Maybe my near immediate bond with the driver was the reality that one of the first things he asked was the single question, "It happens every month or so now, yes?" and then waited to say, "mass shootings." I unfortunately had to nod and agree even if the math was inflated. He was talking about loss of innocent lives secondary to the mass shooting in DC this week. I added that all of us were still catching our breath.

It was the beginning of my attempt, in two days of Canadian travel, to function as both a patriot and loyal American, but also an embarrassed foreign traveller. I had to launch into my regret, my dissolution, my ache for the losses this past year from gun violence. I described my embarrassment for not feeling able to do more. I shared the disbelief that as a mother and wife, daughter and sister, paediatrician and citizen -- that we can't get adequate background checks and screenings for gun purchases and we can't seem to get a handle on controlling access to lethal weapons like we should. Gun access is not all of the problem, of course, but a big part. This is a lasting problem. For example Vanity Fair contributor David Eggers claimed this of the 1990s:

For every year of the 1990s, we averaged 31,000 deaths from handguns and semi-automatic weapons. The murder of 12 high-school students in Columbine, Colorado, briefly brought our attention to the madness of our gun culture, but very little was done -- Congress cowering as always under the shadow of the N.R.A. -- and the blood continued to flow. By the end of the decade, more Americans had died from guns than had been killed during the Yugoslav civil war, the Persian Gulf War, and the Somali civil war combined. We continued to think this was normal, where by most definitions that kind of body count -- over 300,000 children, women, and men in 10 years -- would signal that a nation was at war, or had lost its mind.

The cab driver talked to me about the challenge of getting a gun in Canada and his own right to health care when in need. Those two comments set the stage for a long Wednesday in both Toronto and Ottawa dreaming about health care innovation, access for all, and exceptional, personalized health care where physicians curate health information and patients share what they know. I met with hospital CEOs implementing electronic health records, physician government critics, consultants, and innovators working to reform a bottlenecked health system. I talked about this blog and the online environment ripe for learning about health (care). At dinner a number of attendees told me they had a very hard time "getting a family doctor," in Canada. So, of course, the Canadian public system isn't perfect when projected against our own. We each have our own struggles.

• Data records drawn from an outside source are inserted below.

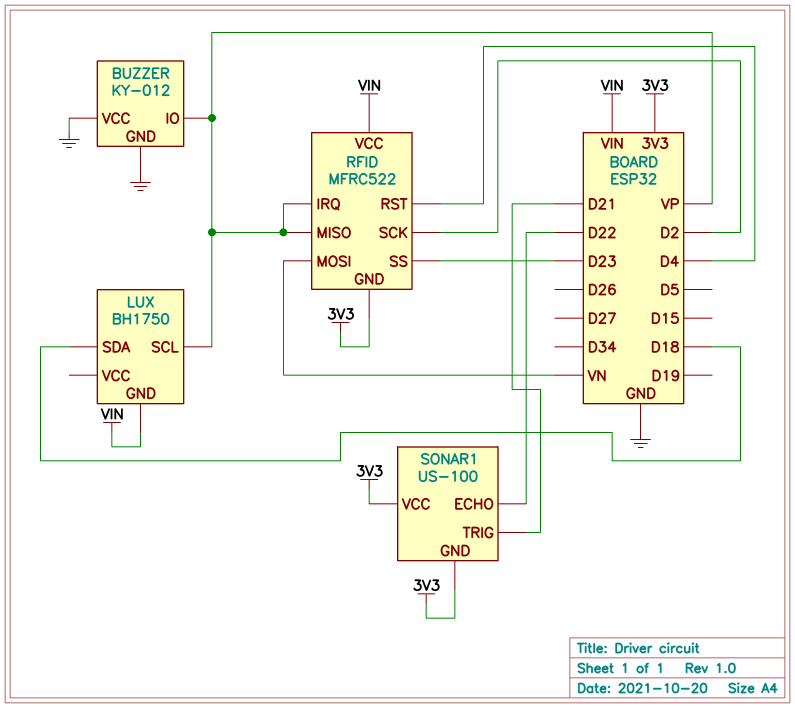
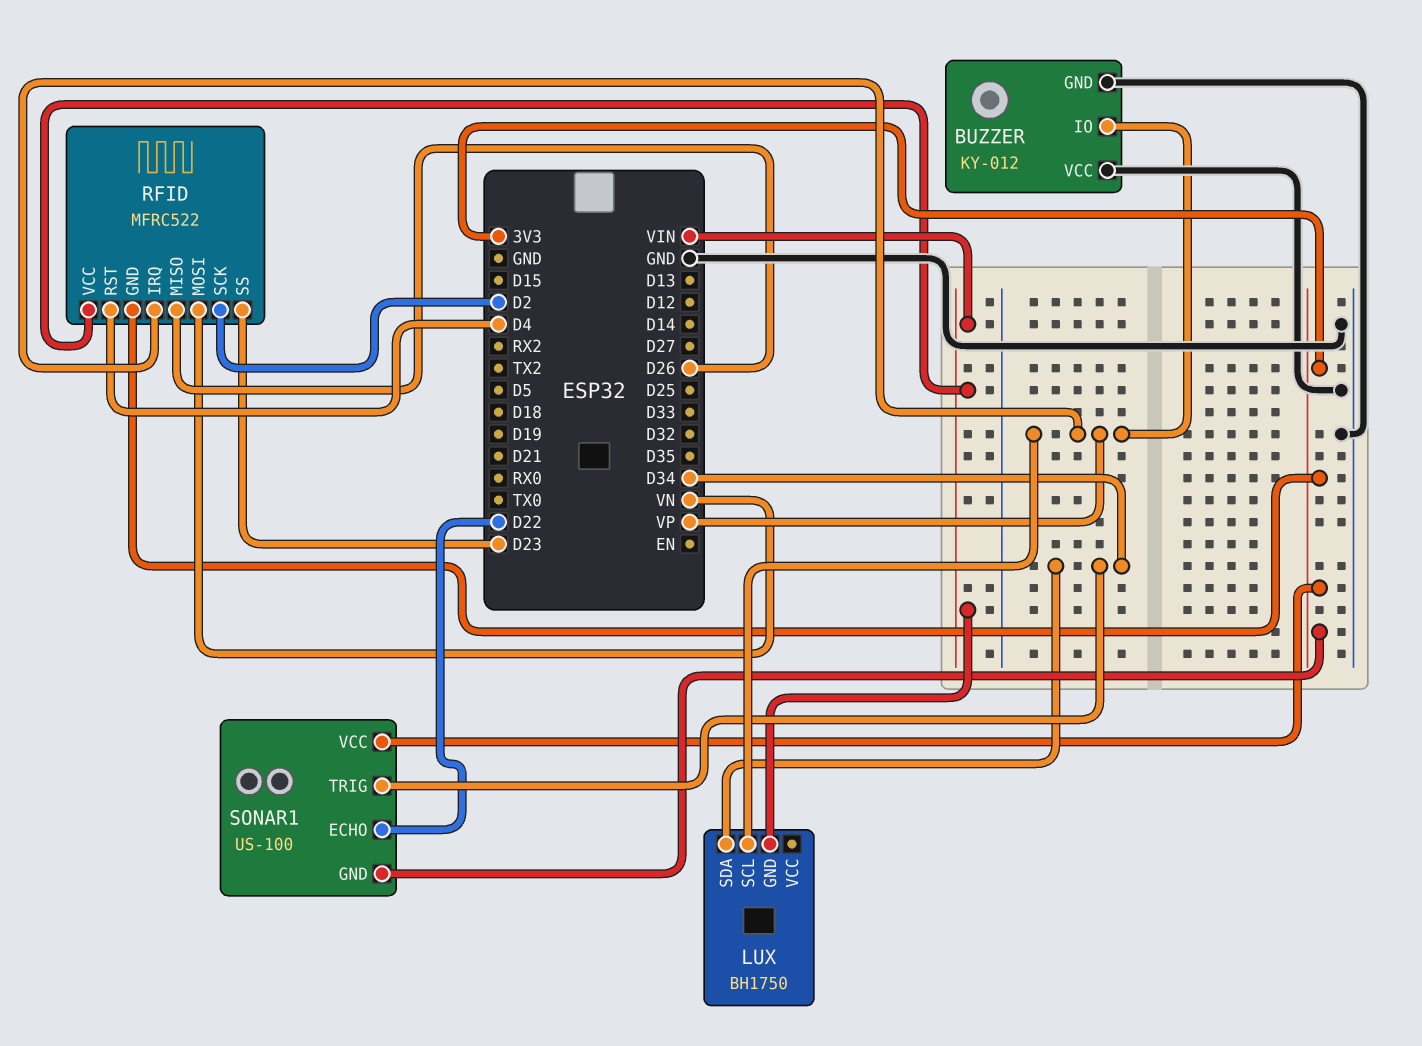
LUX pin SDA: D18 -> D34
RFID pin MISO: VP -> D26
SONAR1 pin TRIG: D21 -> D34

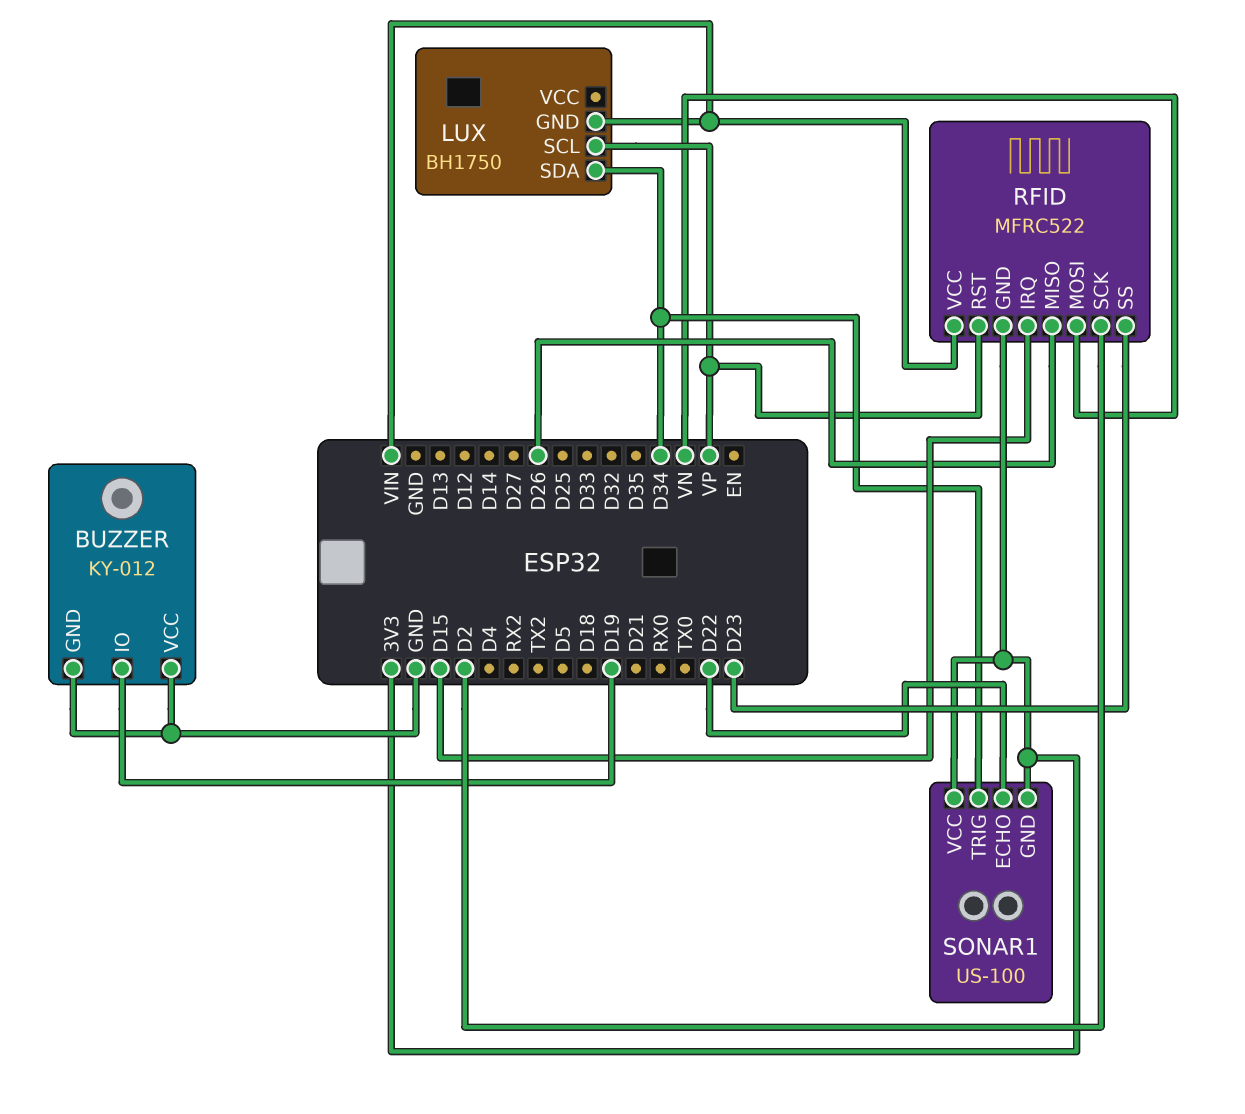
BUZZER pin IO: VP -> D19
RFID pin IRQ: VP -> D15
RFID pin RST: D4 -> VP

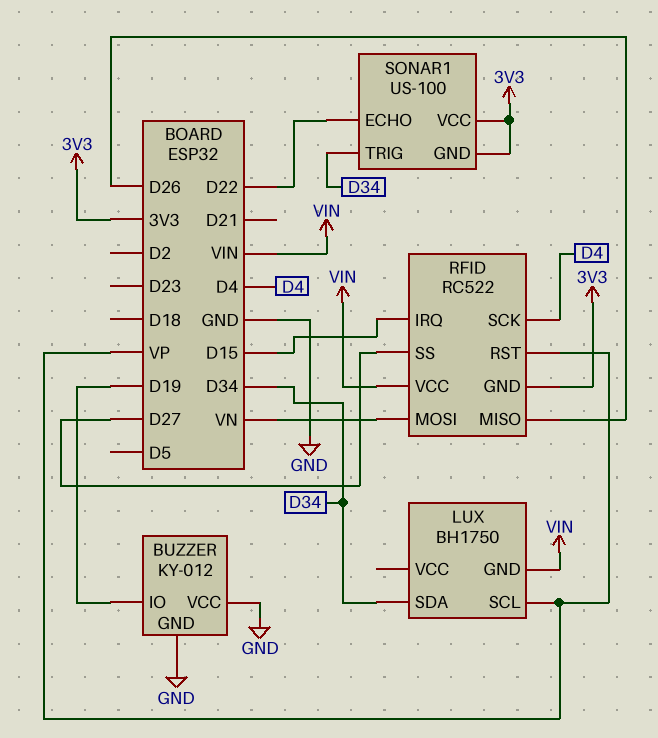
RFID: MFRC522 -> RC522
RFID pin SCK: D2 -> D4
RFID pin SS: D23 -> D27

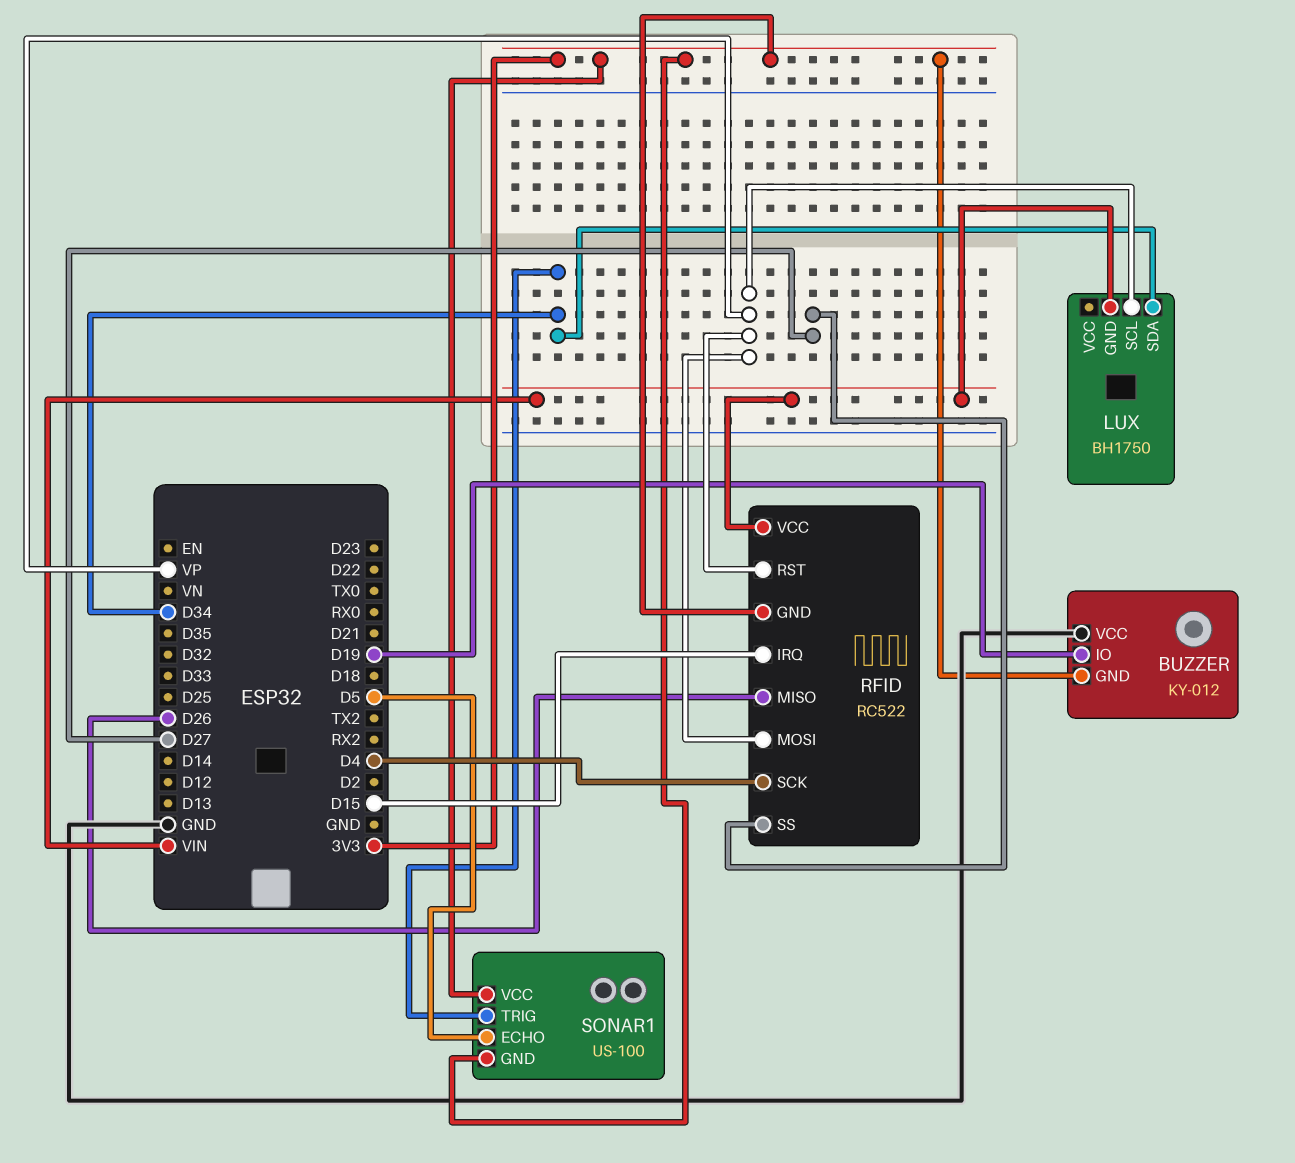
BUZZER pin GND: GND -> 3V3
RFID pin MOSI: VN -> VP
SONAR1 pin ECHO: D22 -> D5

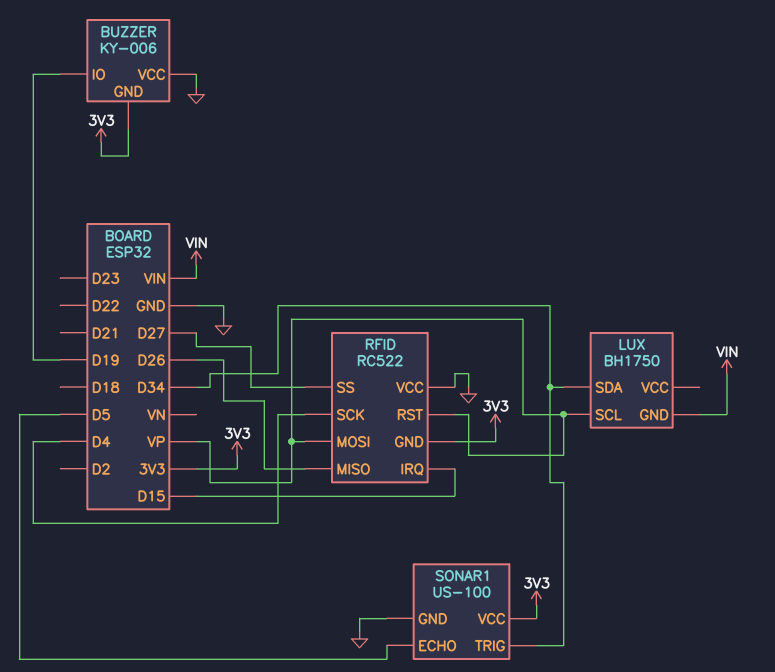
BUZZER: KY-012 -> KY-006
RFID pin VCC: VIN -> GND
SONAR1 pin GND: 3V3 -> GND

I never meant to work to change policies and the way we reimburse health care in North America. But with children dying in our schools from gunshot wounds, measles creeping back into our neighbourhoods, overuse of antibiotics persisting, ongoing mommy wars dividing us amidst a barrage of parenting content, an inability to access our health records uniformly across our nation, a lack of access to information and care, and an inability to practice as I'd like (in-office visits coupled with video chats and broadcasted messages to patients), it increasing seems I've got no choice.

At some point we'll have to rise up and demand that with the democratization of media -- where anyone and everyone (doctors included) can speak out online or on Twitter -- we need access to tools that connect us to our own doctors' and nurses' insight. As doctors we'll have to ask for the freedom and time to proliferate what we learn and know when distant from our patients. We have to teach medical students an residents strategies for managing the new role of physicians in the public.

I really loved Canada and the big blue skies they shared with me, their staunch ethic duty to serve all people in their nation when ill and in need, and their readiness to acknowledge health care's need to catch up and join patients where they live online.

It was the cab driver I think, not the hospital CEO, who said, "Oh yes, it sure would be nice if I could reach my doctor online."